Story from the field: Mississippi high school sending children to jail for ‘disorderly conduct’
I was standing in the intake room at the juvenile detention center in Jackson, Mississippi, where two high school students had just been brought in from the small town of Terry, a few miles south of here.
One of the officers looked at me and pointed to the teens. “You gotta do something about this,” he said. “It’s Terry High School.”
“What happened?” I asked.
The boys, sitting next to each other, both shrugged sheepishly. They had been arrested on disorderly conduct charges following a minor altercation in the school cafeteria that afternoon.
The officer’s meaning was clear: Even law enforcement thought the school was going too far in having children arrested.
At the SPLC, we had been hearing reports that children at Terry High School were being arrested and sent to jail for minor misbehavior, and we had recently finished representing one of those students in disciplinary proceedings.
So, on a cool night in January, we met with a handful of parents at a Christian Methodist Episcopal Church in Terry to hear their stories.
Over pizza and sweet tea, one mother recounted how her son, a student with a disability, was handcuffed and threatened with arrest for walking in the hallway, at a teacher’s request, during school hours.
A father described his lingering frustration after receiving a call from the juvenile detention center – not from the school – hours after his son was arrested following an interaction with a bully. He reported that Terry High’s school resource officer thought the arrest was unwarranted but was obliged to follow the school administration’s orders anyway.
Fighting tears, the parents of a senior described the trauma of becoming involved with the juvenile court. Their son had a spotless disciplinary record but was arrested on campus and locked up for seven days.
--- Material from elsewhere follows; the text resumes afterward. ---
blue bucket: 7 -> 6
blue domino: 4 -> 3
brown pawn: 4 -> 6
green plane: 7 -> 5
Each story followed the same pattern: A student is arrested for minor misbehavior, the parents are kept in the dark, and the family finds itself navigating the criminal justice system.
After some digging, we discovered that arrests at Terry High School have increased by more than 400 percent in just the last three school years. This year, 31 children have been arrested, compared to just six in 2013-14 and 20 last year.
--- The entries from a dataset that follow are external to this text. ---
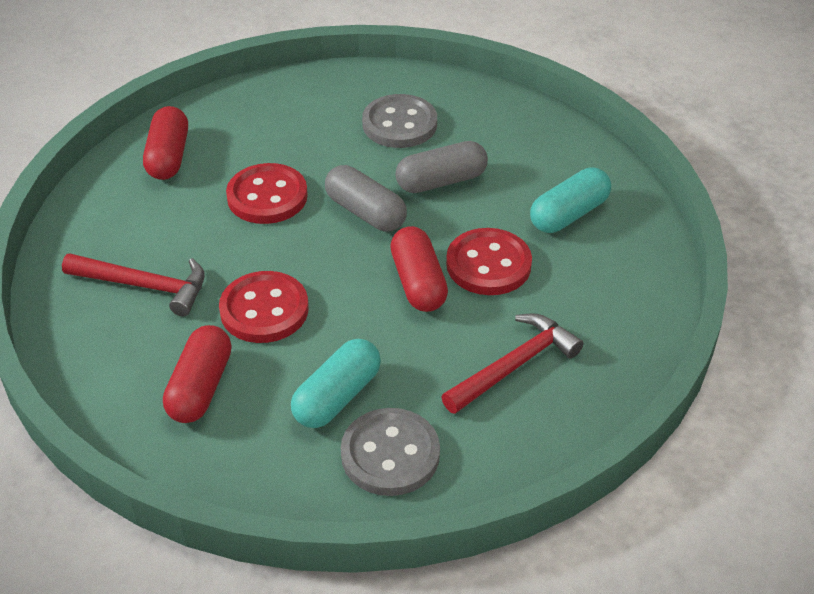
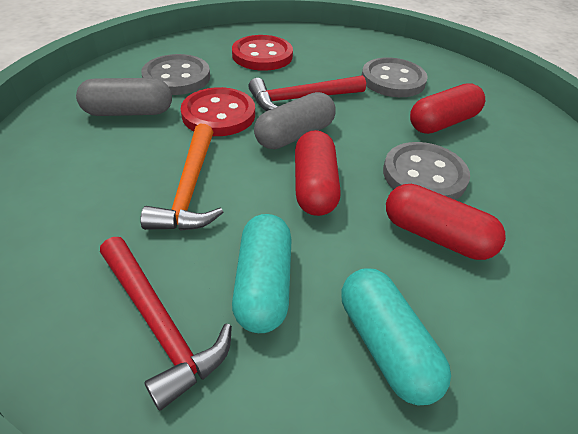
grey button: 2 -> 3
orange hammer: 0 -> 1
red button: 3 -> 2

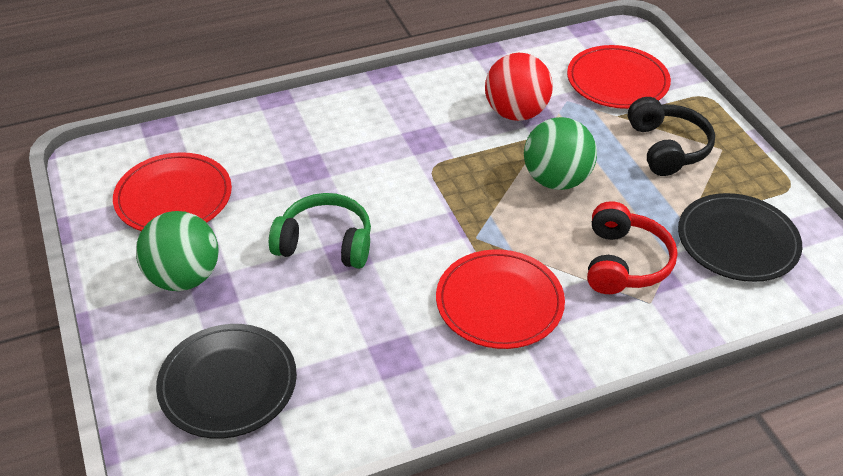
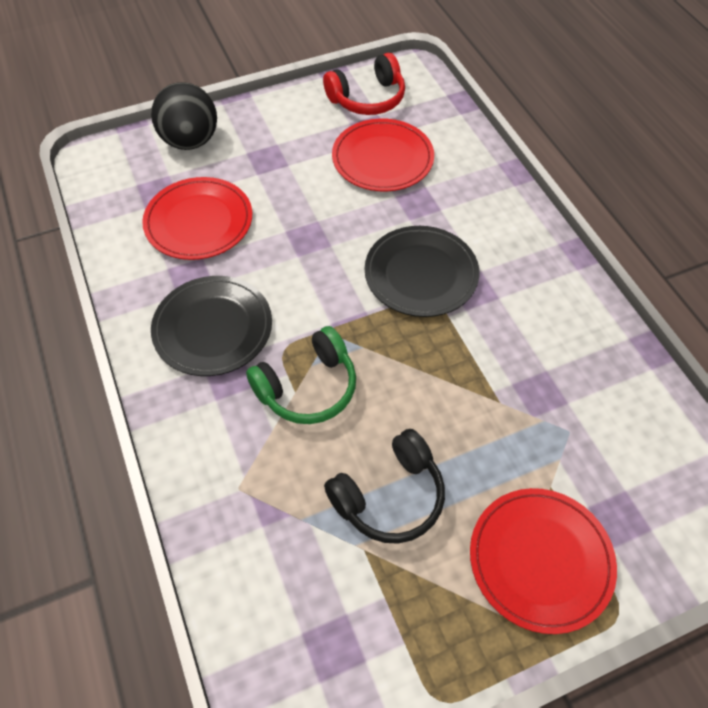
black ball: 0 -> 1
green ball: 2 -> 0
red ball: 1 -> 0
The majority of the arrests were for the vague offense of “disorderly conduct.” That means that, for the most part, students weren’t committing violent or dangerous crimes. Instead, they were being detained, interrogated, arrested, transported to the juvenile detention center, and saddled with a criminal record for typical adolescent misbehavior.
We’ve seen the same phenomenon in other Mississippi towns and across the Deep South, where school officials have come to rely on police and the criminal justice system to handle routine disciplinary matters. The consequences can be devastating for children who are pushed into this “school-to-prison pipeline,” because arrests increase the odds of school dropout and adult incarceration. And, as the U.S. Department of Justice has noted, students of color and those with disabilities are disproportionately affected by this kind of harsh discipline. At Terry High School, black children make up more than 80 percent of the student body.
To help resolve the problem, we worked with parents to draft a letter demanding that the school district revise its discipline policies, stop arresting students for disorderly conduct, and start including parents in every step of the discipline process. The first to sign the letter were the executive director of the Henley-Young Juvenile Detention Center and two state representatives. Dozens of concerned parents and community members also joined the effort.
This growing community coalition – wearing T-shirts that said: “Stop arresting our students. Let kids be kids” – presented the letter at a school board meeting last week.
Unfortunately, the superintendent defended the school’s arrest practices.
Still, there is hope: The district has scheduled a community meeting to further explore issues at Terry High School. The Terry High community is finding its voice and, perhaps, the district is starting to listen.
The two boys I met at Henley-Young have a long road ahead. But we have great hope that the district will join countless others across the country that are already reforming their disciplinary policies – including a number that were the subject of SPLC lawsuits or civil rights complaints. Collaboration between parents, the school and the district will ensure that future Terry High students graduate with a diploma, not a criminal record.
Lydia Wright is a law fellow in the SPLC’s Jackson, Miss., office.